Lucy gli sorrise e gli premette le labbra sul lato sinistro del petto, sopra il cuore.

Timothy fu scosso da un dolore terribile. Il cuore gli prese a battere in maniera tumultuosa e irregolare. Il dolore gli arse nelle braccia e nel tronco e nelle gambe. Timothy cercò freneticamente di spingere via Lucy, ma lei aveva una forza incredibile e lo teneva inchiodato e continuava a premergli le labbra sul petto. Il cuore di Timothy ebbe un sobbalzo. L’uomo cercò di urlare, ma non ne ebbe il fiato. Il corpo gli rabbrividì, fu preda di convulsioni e si irrigidì, mentre il dolore, come la mano di un dio malvagio, lo prendeva e lo contorceva, lo tormentava, lo frantumava e lo trasportava nell’oscurità.

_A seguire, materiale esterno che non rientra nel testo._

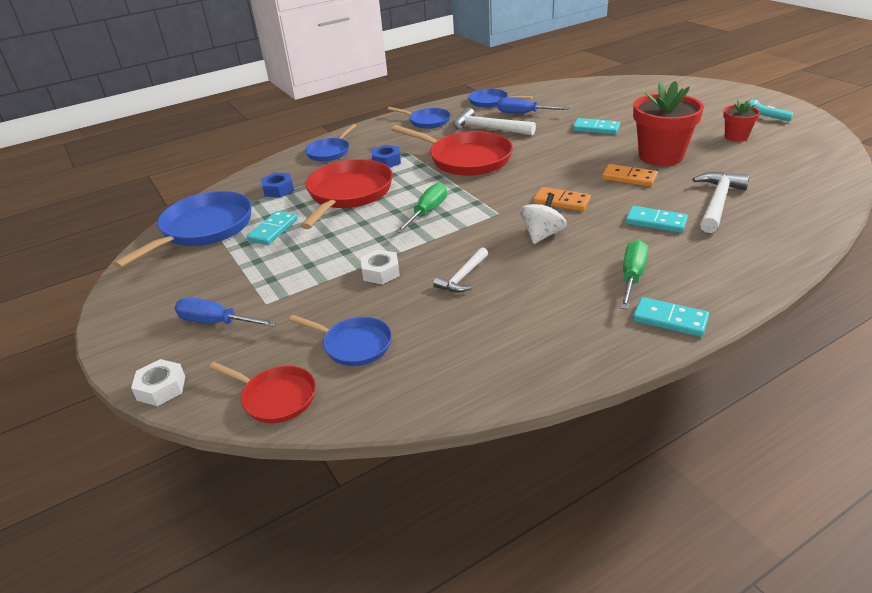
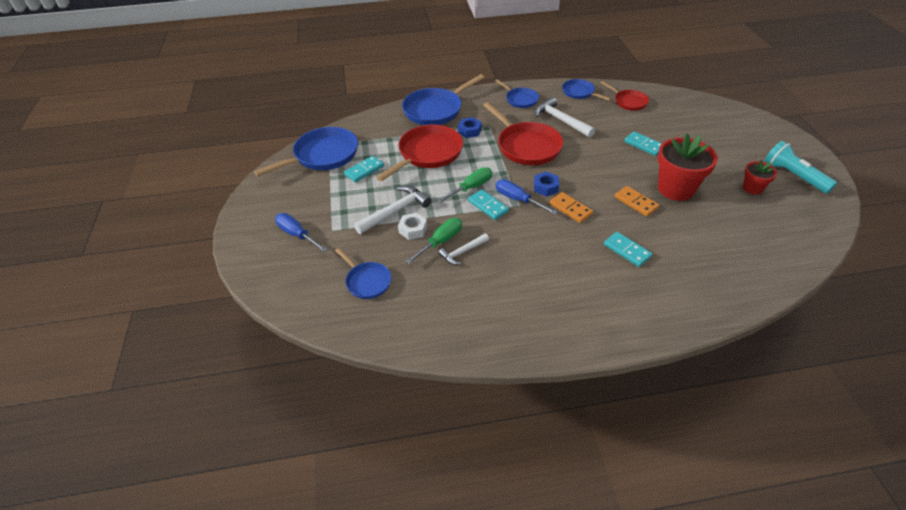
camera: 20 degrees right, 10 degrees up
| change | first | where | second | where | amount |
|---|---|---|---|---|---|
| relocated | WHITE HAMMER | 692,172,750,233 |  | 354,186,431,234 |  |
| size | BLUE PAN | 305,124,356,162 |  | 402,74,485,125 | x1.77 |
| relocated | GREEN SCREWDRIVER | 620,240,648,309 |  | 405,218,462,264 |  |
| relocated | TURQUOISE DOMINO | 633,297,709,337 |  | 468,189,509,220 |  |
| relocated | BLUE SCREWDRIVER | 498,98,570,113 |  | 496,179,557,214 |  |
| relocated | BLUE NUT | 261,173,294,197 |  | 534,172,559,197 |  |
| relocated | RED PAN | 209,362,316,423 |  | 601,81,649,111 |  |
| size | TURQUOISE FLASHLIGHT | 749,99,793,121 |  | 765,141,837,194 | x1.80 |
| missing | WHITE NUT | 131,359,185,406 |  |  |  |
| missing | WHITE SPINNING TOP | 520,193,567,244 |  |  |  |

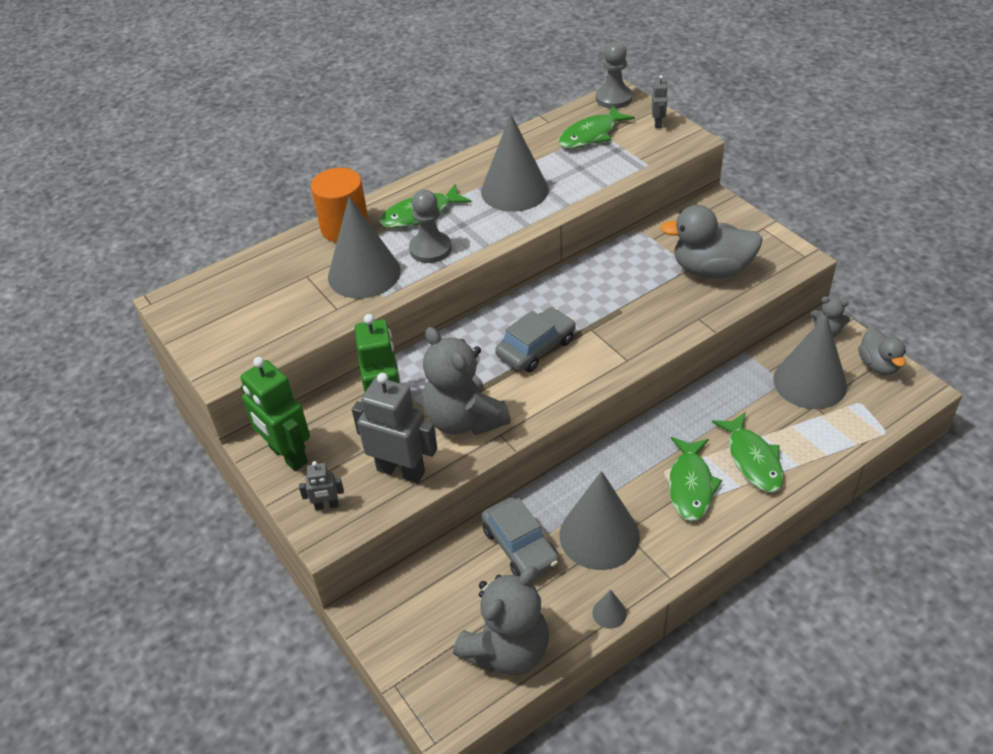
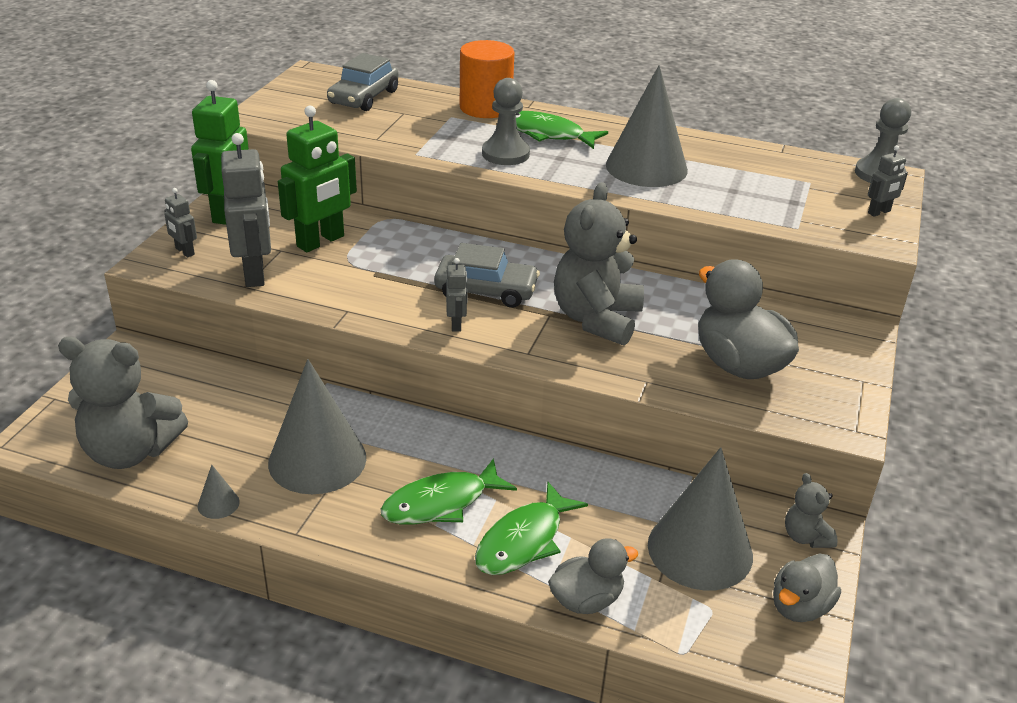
camera: 50 degrees right, 10 degrees down
| change | first | where | second | where | amount |
|---|---|---|---|---|---|
| relocated | GREY CAR | 481,497,559,577 |  | 327,53,399,111 |  |
| appeared |  |  | GREY ROBOT | 446,258,467,332 |  |
| appeared |  |  | GREY DUCK | 548,538,638,614 |  |
| relocated | GREY TEDDY BEAR | 423,327,511,435 |  | 554,182,644,346 |  |
| missing | GREY CONE | 328,197,401,299 |  |  |  |
| missing | GREEN FISH | 559,105,635,149 |  |  |  |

Timothy uscì dall’oscurità. Entrò in un mondo che pareva tutto un crepuscolo. Vide oggetti che gli sembravano familiari, ma non riusciva a collocarli. Sapeva dove si trovava, ma non gli importava. Non gli interessava. La donna che era stata con lui non c’era più. Timothy cercò di ricordarne il nome, ma non ci riuscì.

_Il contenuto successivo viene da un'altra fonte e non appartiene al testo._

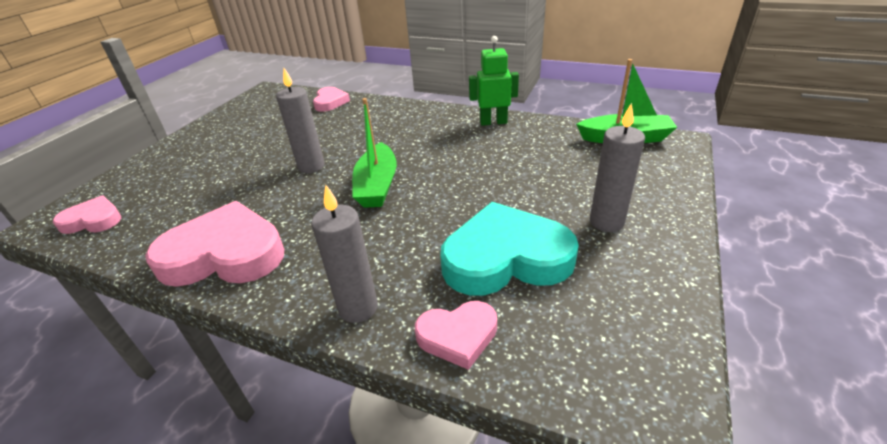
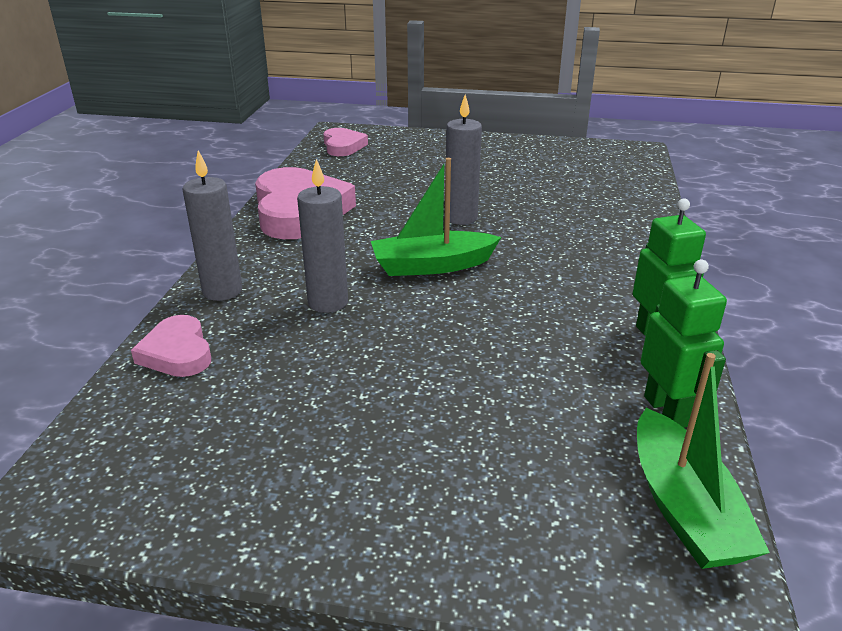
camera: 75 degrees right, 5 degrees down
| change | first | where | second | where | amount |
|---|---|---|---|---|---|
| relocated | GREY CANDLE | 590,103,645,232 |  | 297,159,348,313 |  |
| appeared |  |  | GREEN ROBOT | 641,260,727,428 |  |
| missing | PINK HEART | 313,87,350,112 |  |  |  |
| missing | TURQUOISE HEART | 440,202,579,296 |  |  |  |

Nella sua mente vi era soltanto un nome, e lui sussurrò quel nome: «Mina...»

La conosceva, anche se non l’aveva mai incontrata. Aveva bellissimi occhi d’ambra.

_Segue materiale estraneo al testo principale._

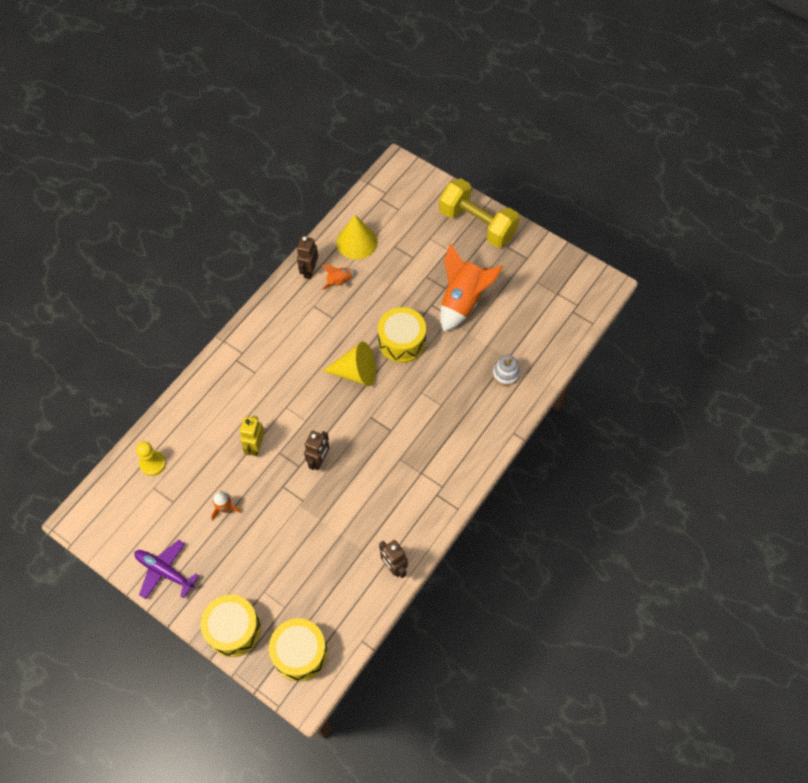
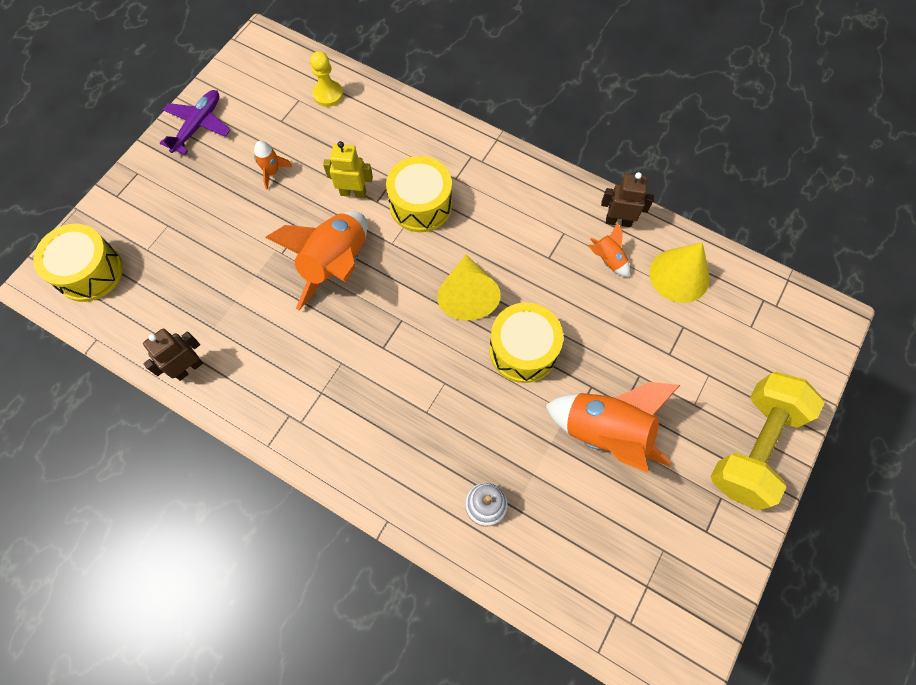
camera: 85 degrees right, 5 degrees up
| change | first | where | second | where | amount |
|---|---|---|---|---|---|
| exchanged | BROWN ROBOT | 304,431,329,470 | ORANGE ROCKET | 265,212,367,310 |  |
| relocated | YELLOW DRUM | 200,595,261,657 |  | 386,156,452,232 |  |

«Vieni da me», disse Mina. «Il mio signore Chemosh ha bisogno di te.»

«Verrò», promise Timothy. «Dove ti trovo?»

«Segui la strada verso il sorgere del sole.»

«Vuoi dire andarmene di casa? No, non posso...»

Il dolore pugnalò Timothy, un dolore orribile che era come il dolore del morire.

«Segui la strada verso il sorgere del sole», disse Mina.

«Va bene!» ansimò Timothy, e il dolore si alleviò.

«Portami dei discepoli», gli disse Mina. «Offri agli altri il dono che è stato offerto a te. Non morirai mai, Timothy. Non invecchierai mai. Non conoscerai mai la paura. Offri agli altri questo dono.»

Gli venne in mente un’immagine di sua moglie. Timothy aveva la vaga idea di non voler fare tutto questo, di poter causare un dolore terribile a Gerta se le avesse fatto questo. Non voleva...

Il dolore lo lacerò, lo piegò e lo contorse.

«Va bene, Mina!» gemette. «Va bene!»

Timothy tornò a casa dalla sua famiglia. Il bambino dormiva nella culla, per il pisolino pomeridiano. Timothy non prestò attenzione al figlio. Non si ricordava che fosse suo figlio. Non gliene importava nulla. Vedeva soltanto sua moglie e udiva soltanto quella voce, la voce di Mina, che gli diceva: «Portami lei...».

«Mio caro!» lo salutò Gerta, compiaciuta ma sorpresa. «Che ci fai a casa? Siamo a metà giornata!»